Learn more about DataSHIELD.

Class Structure

The DSI classes are:

  • DSObject a common base class for all DSI,
  • DSDriver drives the creation of a connection object,
  • DSConnection allows the interaction with the remote server; DataSHIELD operations such as aggregation and assignment return a result object; DataSHIELD setup status check can be performed (dataset access, configuration comparision),
  • DSResult wraps access to the result, which can be fetched either synchronously or asynchronously depending on the capabilities of the data repository server.

All classes are virtual: they cannot be instantiated directly and instead must be subclassed. See DSOpal for a reference implementation of DSI based on the Opal data repository.

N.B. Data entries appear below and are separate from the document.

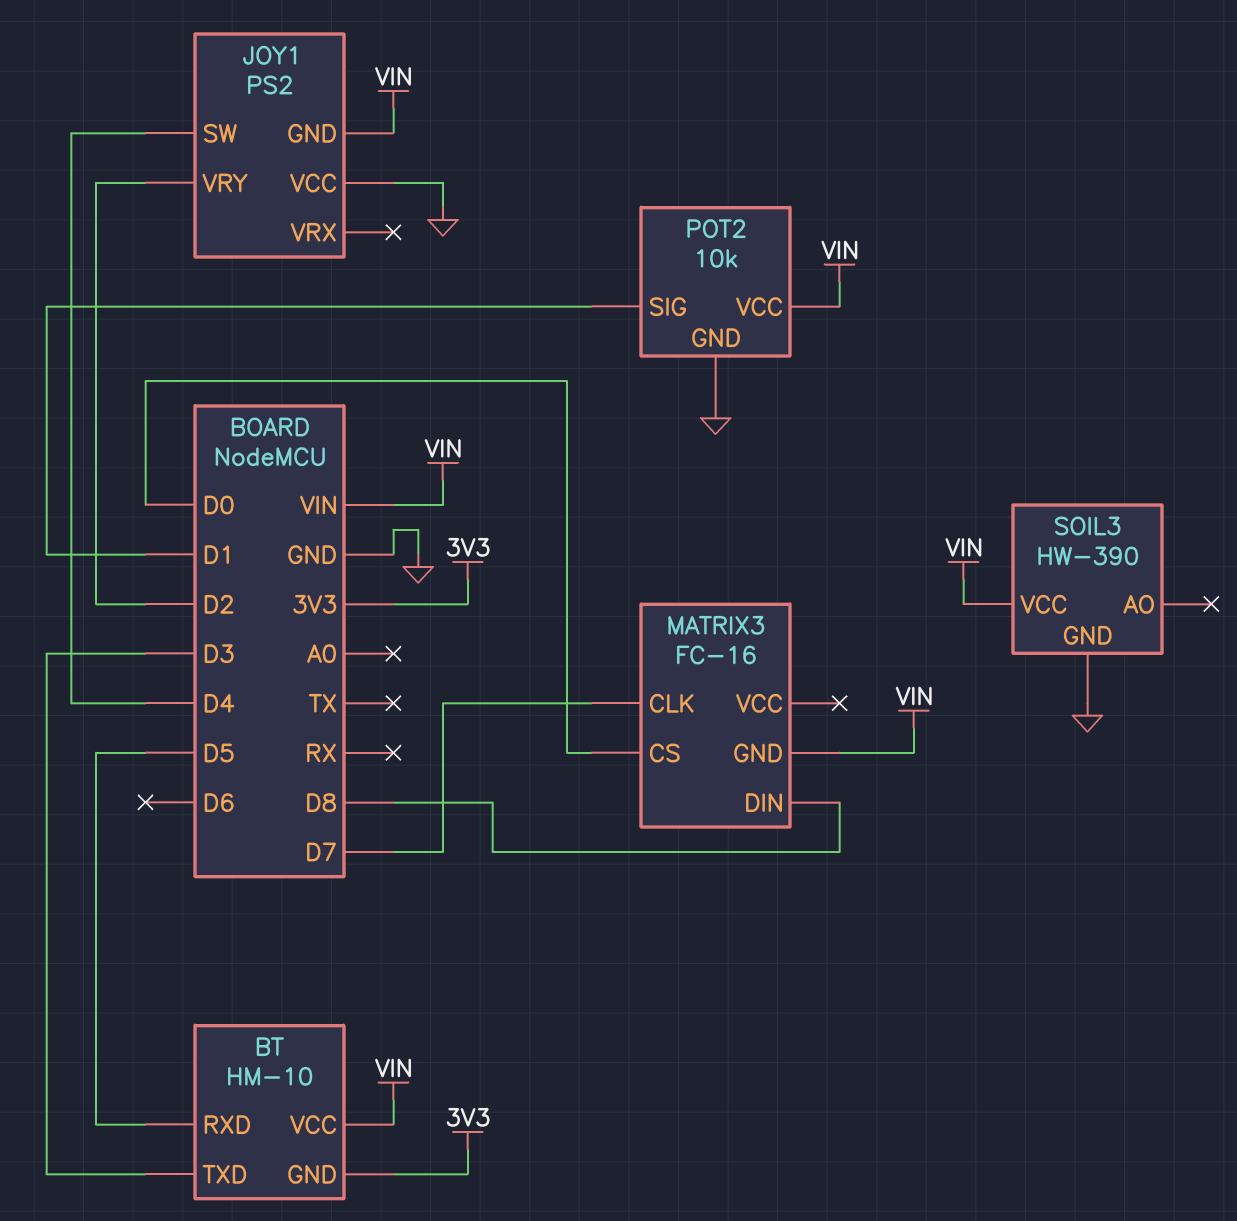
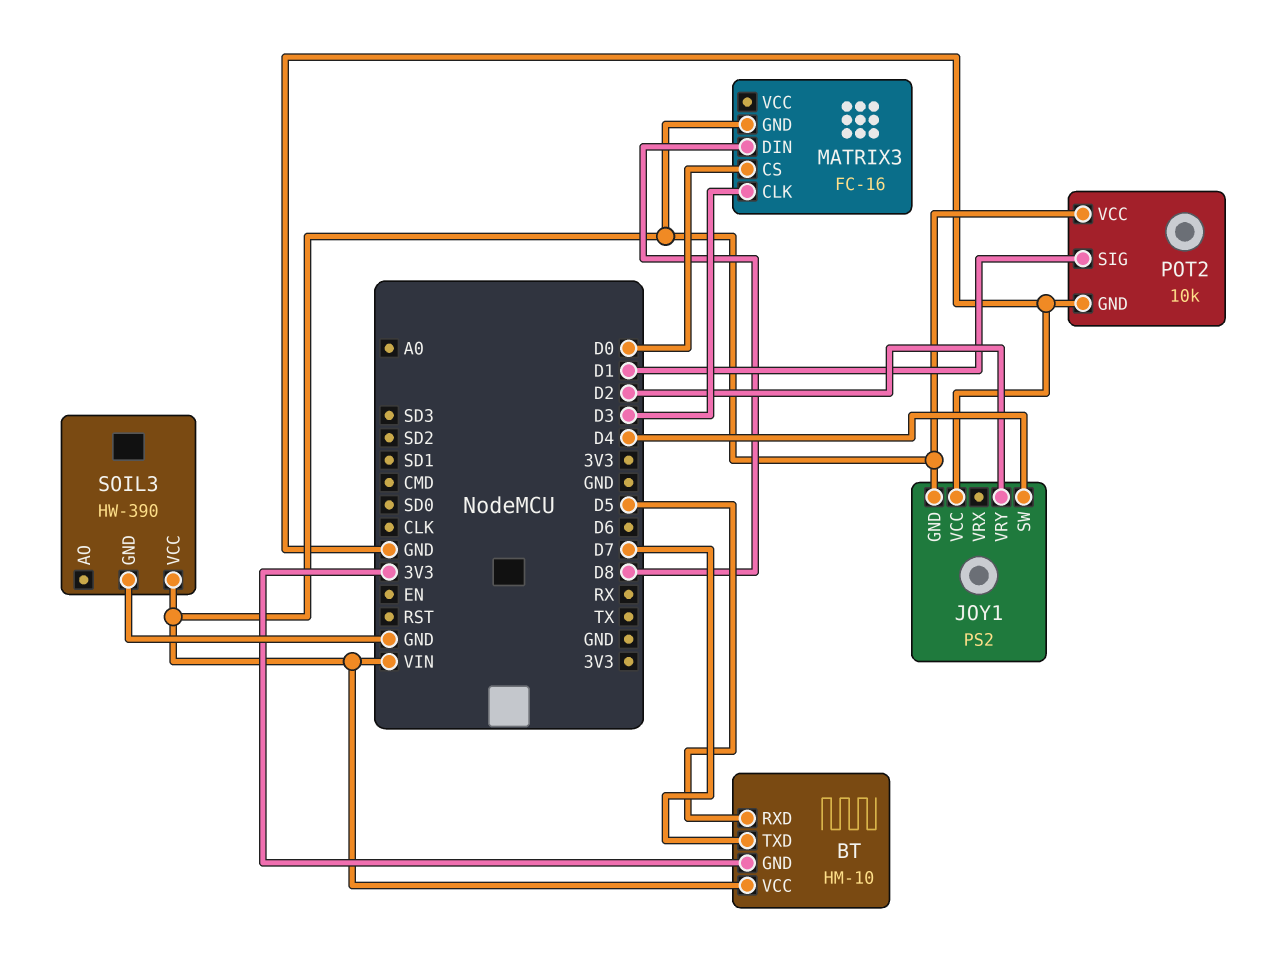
BT pin TXD: D3 -> D7
MATRIX3 pin CLK: D7 -> D3

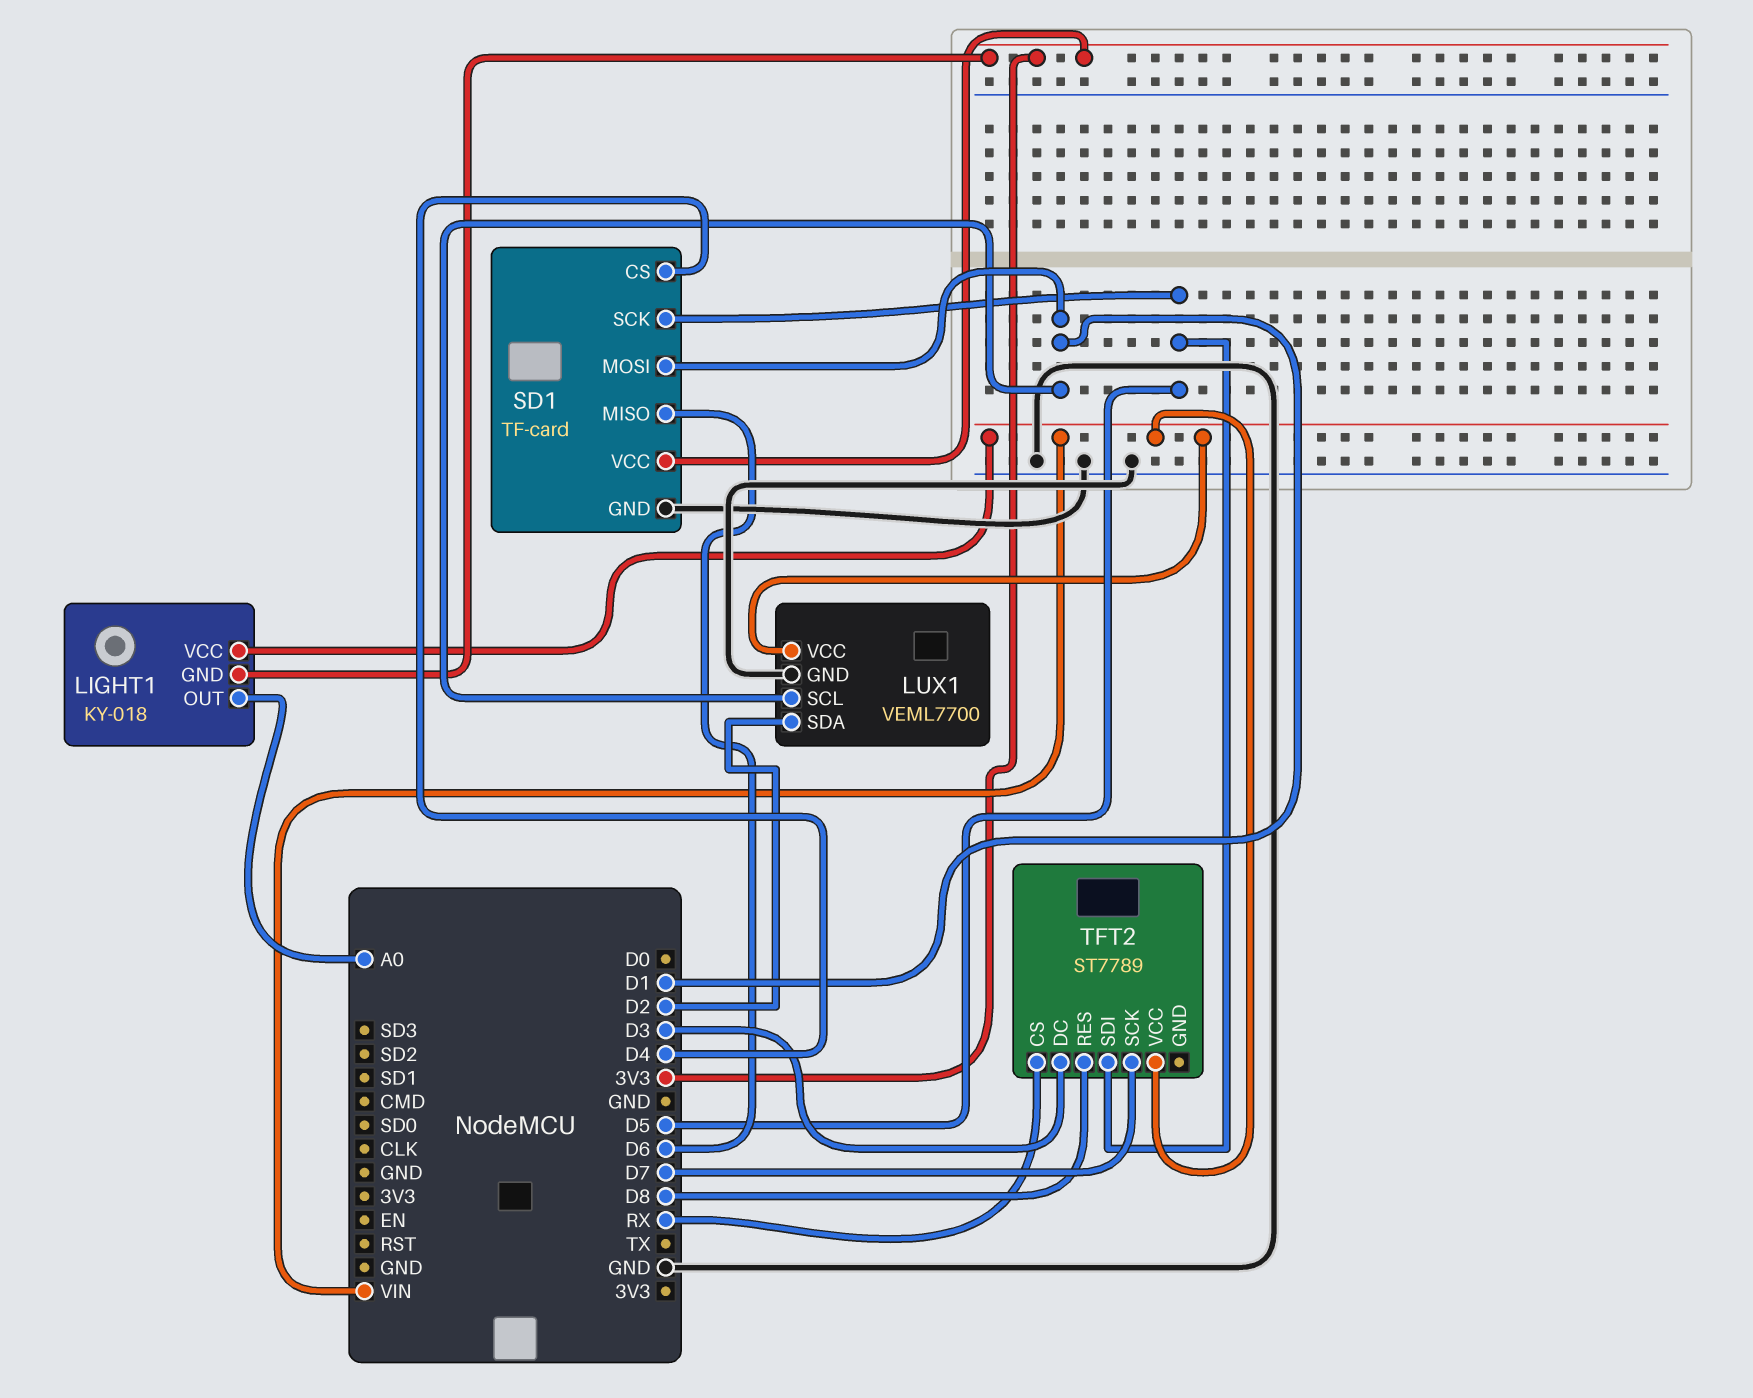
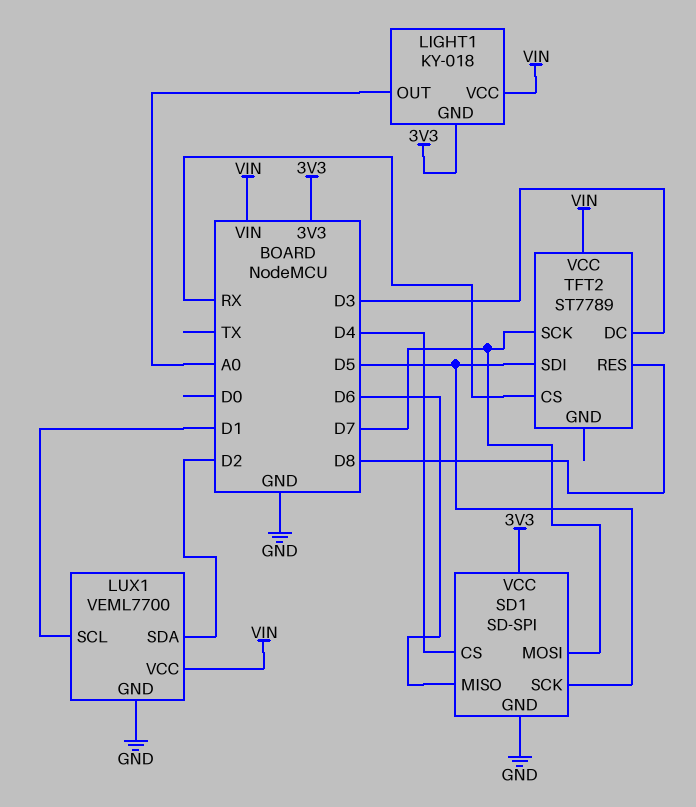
SD1: TF-card -> SD-SPI
SD1 pin MOSI: D1 -> D7

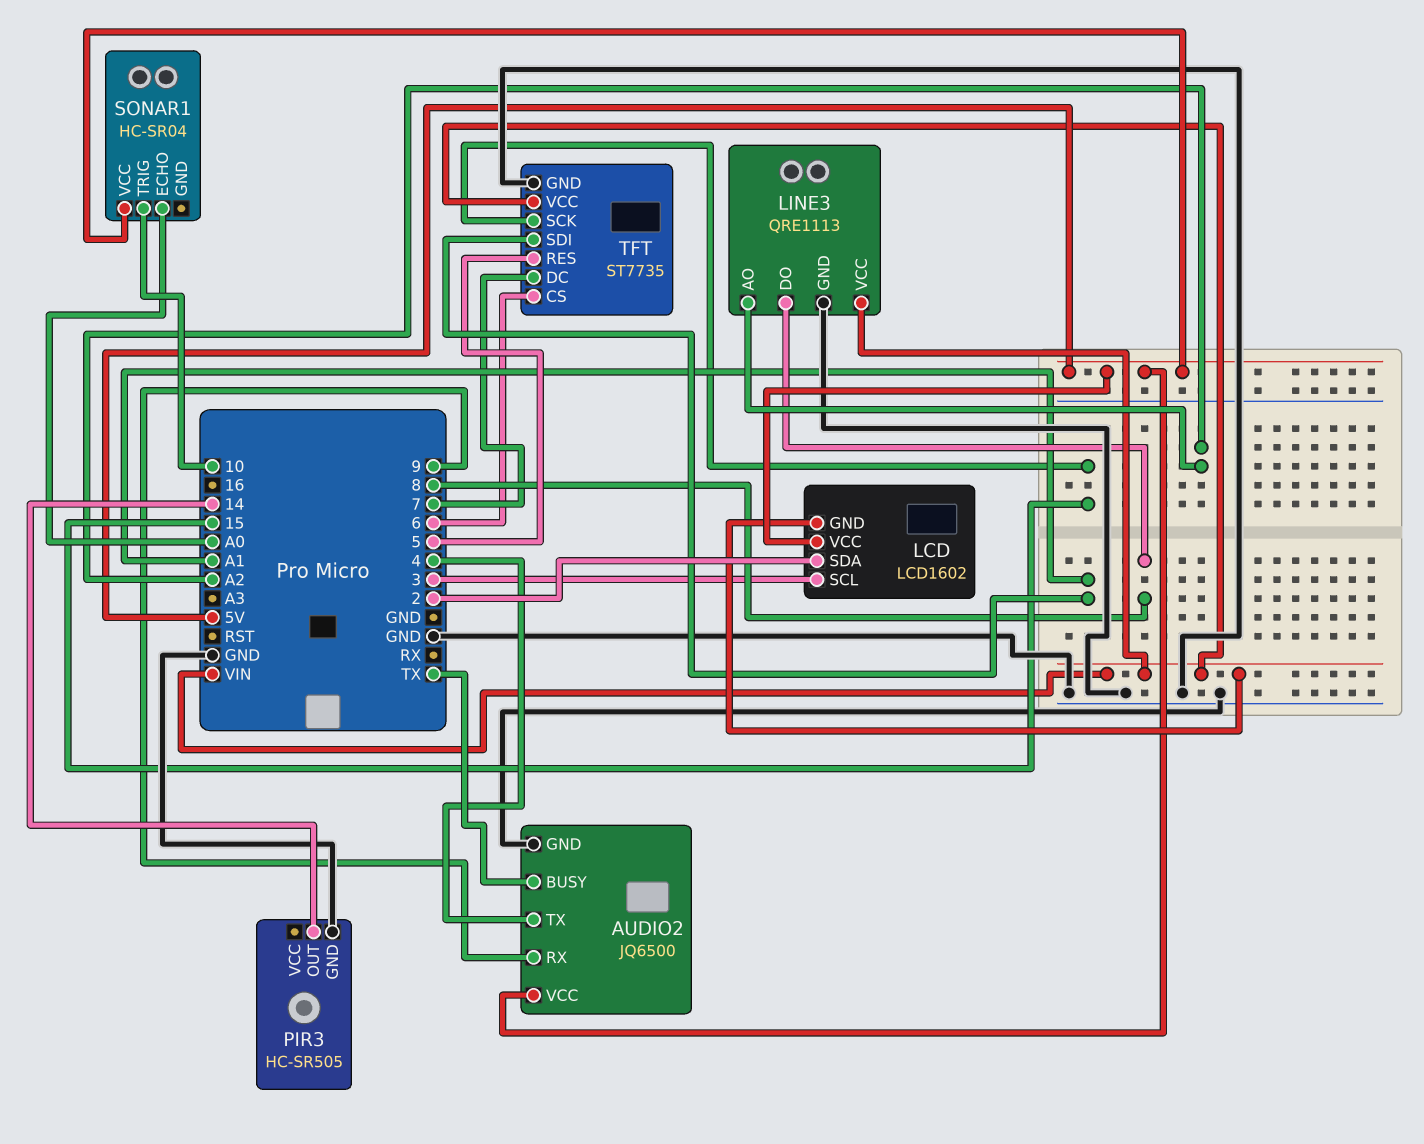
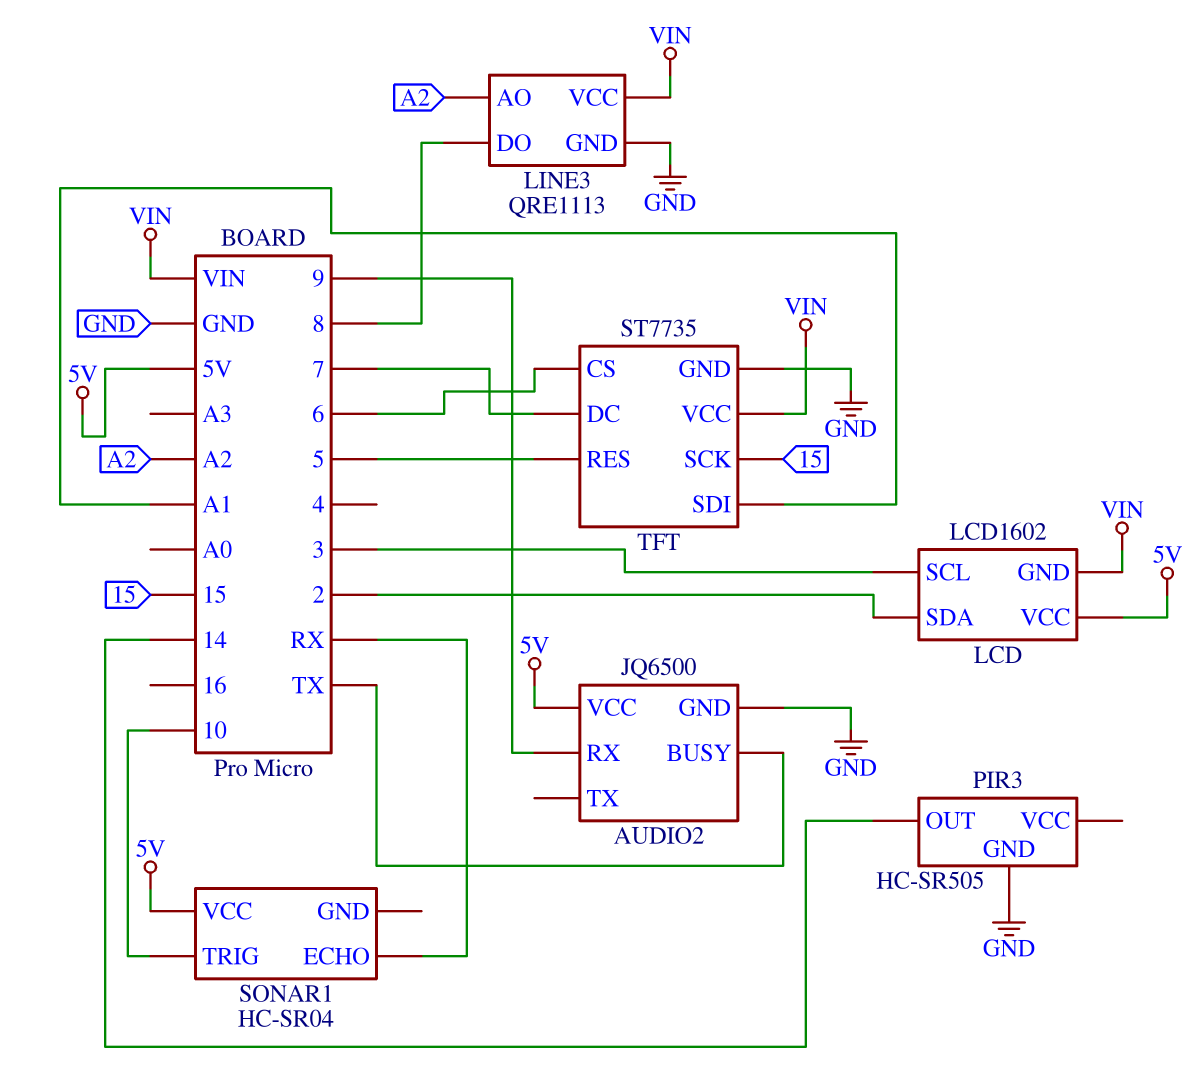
AUDIO2 pin TX: 4 -> none
SONAR1 pin ECHO: A0 -> RX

These S4 classes and generic methods are meant to be used for implementing connection to a DataSHIELD-aware data repository.

Higher Level Functions

In addition to these S4 classes, DSI provides functions to handle a list of remote data repository servers:

  • datashield.login and datashield.logout will make use of the DSDriver paradigm to create DSConnections to the data repositories,
  • datashield.aggregate and datashield.assign will perform typical DataSHIELD operations on DSConnections, which result will be fetched through DSResult objects,
  • datashield.connections, datashield.connections_default and datashield.connections_find are functions for managing the list of DSConnection objects that will be discovered and used by the client-side analytic functions.
  • Other data management functions are provided by the DSConnection objects:
    • datashield.workspaces, datashield.workspace_save and datashield.workspace_rm allow to manage R images of the remote DataSHIELD sessions (to speed up data analysis sessions),
    • datashield.symbols and datashield.symbol_rm offer a minimalistic management of the R symbols living in the remote DataSHIELD sessions,
    • datashield.tables, datashield.table_status list the tables and their accessibility across a set of data repositories,
    • datashield.resources, datashield.resource_status list the resources and their accessibility across a set of data repositories,
    • datashield.pkg_status, datashield.method_status and datashield.methods are utility functions to explore the DataSHIELD setup across a set of data repositories.

These datashield.* functions are meant to be used by DataSHIELD packages developers and users.

Options

Some options can be set to modify the behavior of the DSI:

  • datashield.env is the R environment in which the DSConnection object list is to be looking for. Default value is the Global Environment: globalenv().
  • datashield.progress is a logical to enable the visibility of the progress bars. Default value is TRUE.
  • datashield.progress.clear is a logical to make the progress bar disappear after it has been completed. Default value is FALSE.
  • datashiel.error.stop is a logical to alter error handling behavior: if TRUE an error is raised when at least one server has failed, otherwise a warning message is issued. Default value is TRUE.